司法制度改革推進本部の仲裁検討会は、「新仲裁法制に関する中間とりまとめ」を行い、来年の通常国会に新仲裁法が提出されると言われている。
新仲裁法の制定の動きは、司法制度改革審議会意見書が、経済活動のグローバル化や国境を超えた電子取引の急速な拡大に伴い、国際的な民商事紛争を迅速に解決することが極めて重要になっているとの認識のもとで、ADRに関する共通的な制度基盤の一環として、仲裁法制を早期に整備すべきであるとされたことを受けたものである。
しかし、仲裁検討会の「中間とりまとめ」は、新仲裁法の対象となる仲裁の種類を国際取引に限られず、国内取引に関する仲裁も含まれるとした。ただ、消費者契約についてだけは、「中間とりまとめ」においても、消費者と事業者との間には、情報、交渉力等の点で重大な格差があること、また、仲裁契約は当事者の訴権を失わせるという重大な効果を伴うことを踏まえて特則を措くことが検討されている。

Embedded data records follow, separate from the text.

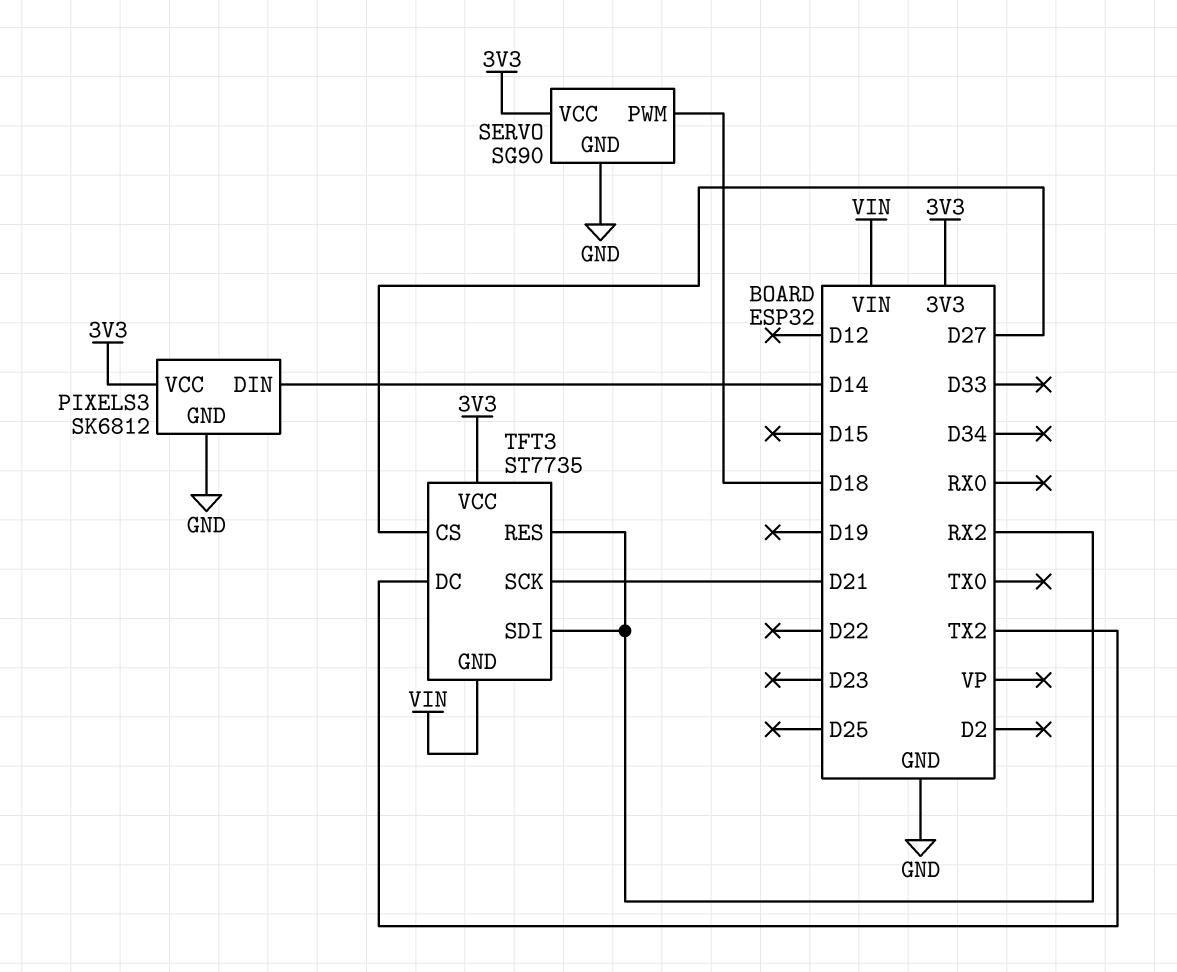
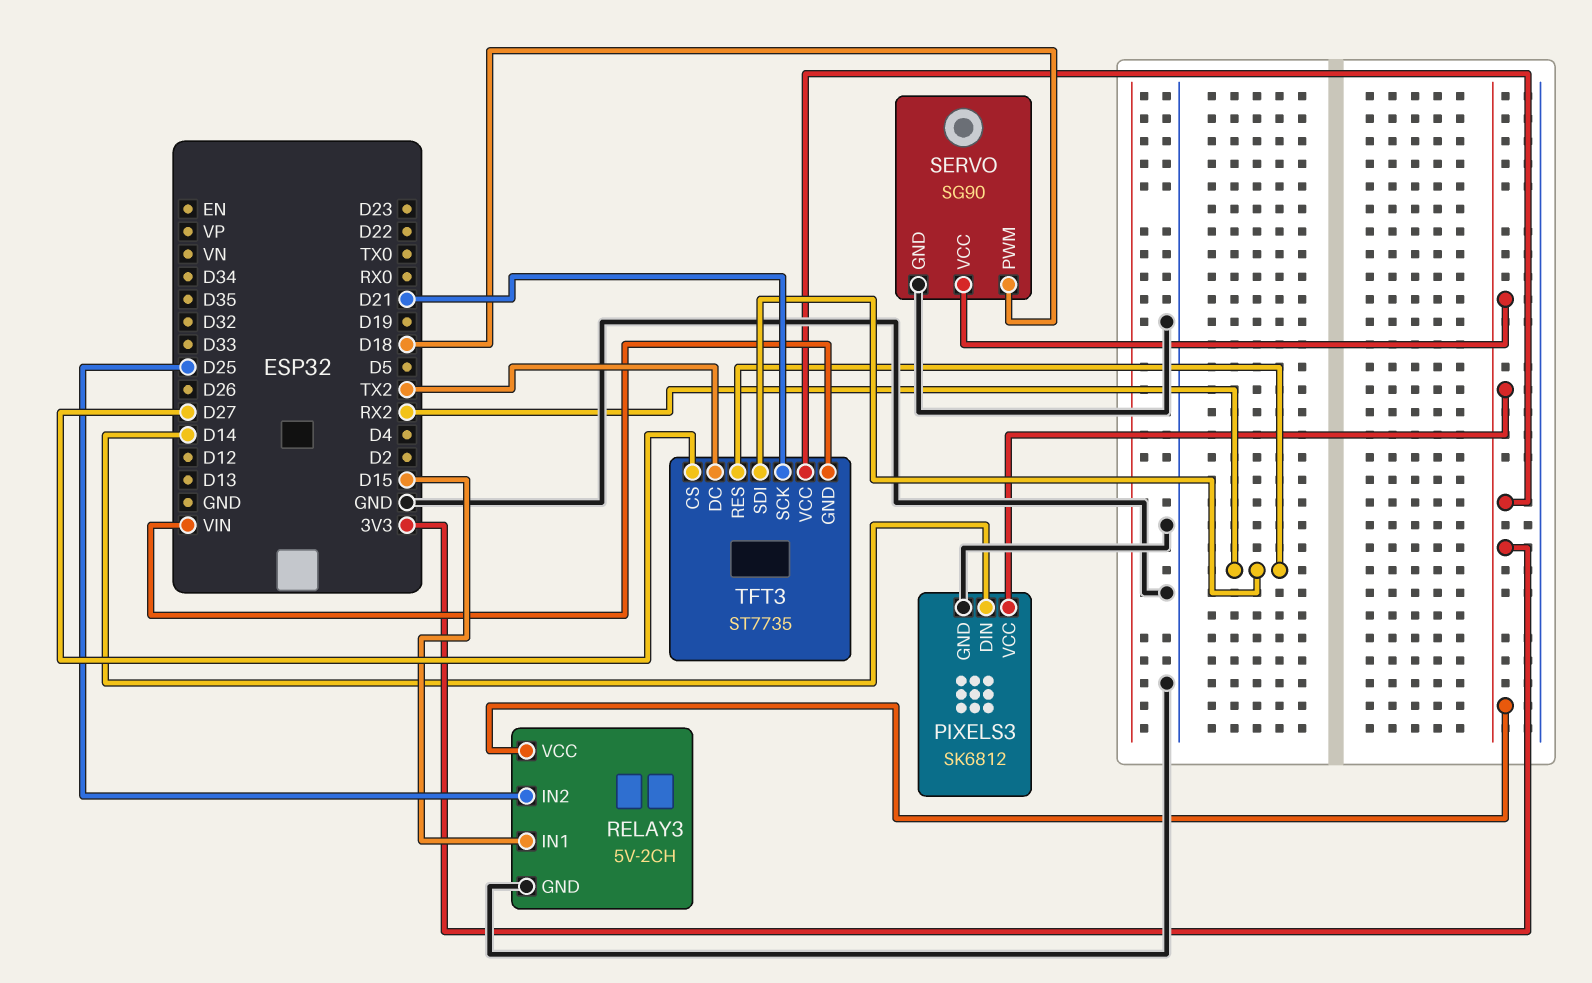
RELAY3: none -> 5V-2CH
RELAY3 pin GND: none -> GND
RELAY3 pin IN1: none -> D15
RELAY3 pin IN2: none -> D25
RELAY3 pin VCC: none -> 3V3

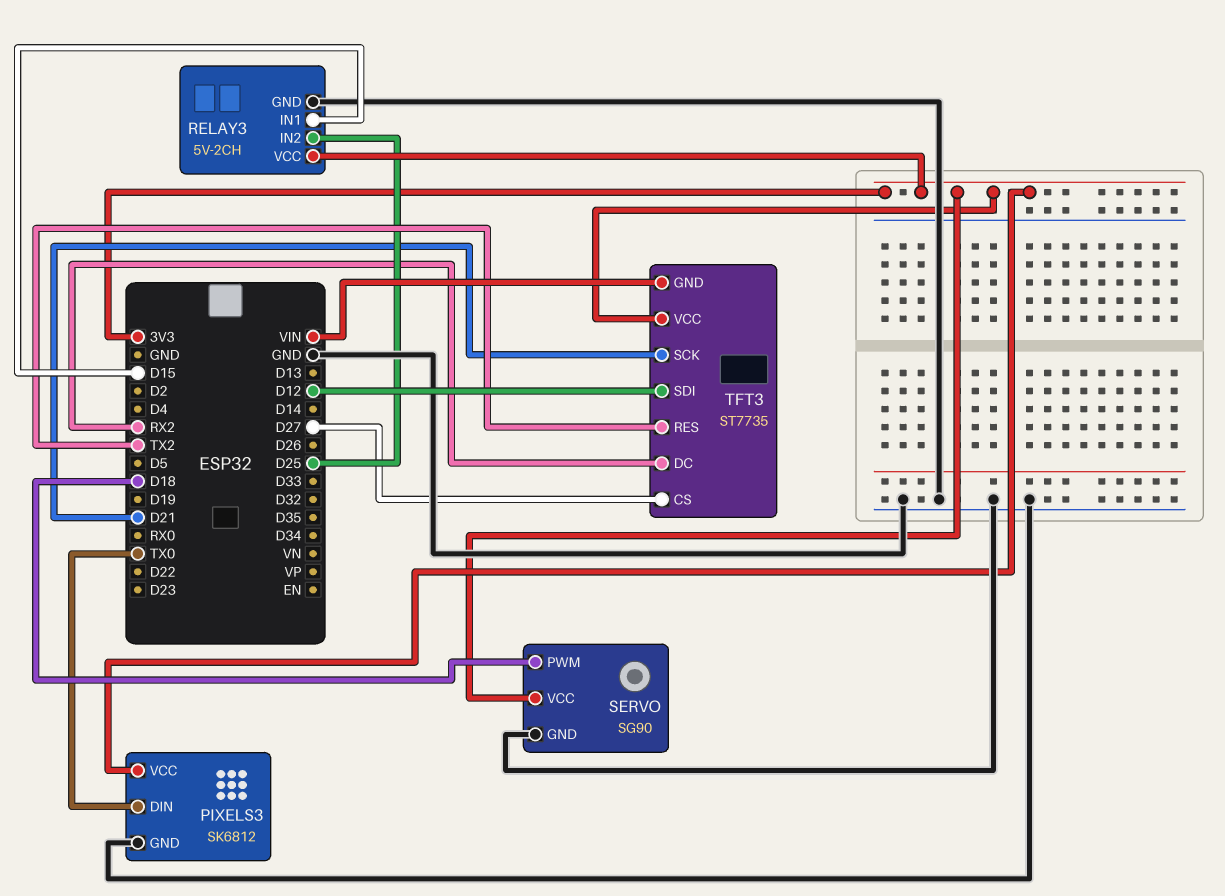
PIXELS3 pin DIN: D14 -> TX0
TFT3 pin DC: TX2 -> RX2
TFT3 pin RES: RX2 -> TX2
TFT3 pin SDI: RX2 -> D12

大阪弁護士会においても、平成14年9月3日に、消費者委員会の検討を基に、中間とりまとめにおけるB1説(紛争発生前の仲裁契約は一律無効とする)を支持する「消費者問題に関する仲裁法制定についての意見書」を出しているところである。
しかし、「中間とりまとめ」が消費者契約で指摘している上記の問題点は、消費者契約に限られない。消費者契約法で除外されている労働契約や、零細事業者が当事者となる場合の借地借家契約、請負契約、金銭消費貸借契約などに同様に当てはまることである。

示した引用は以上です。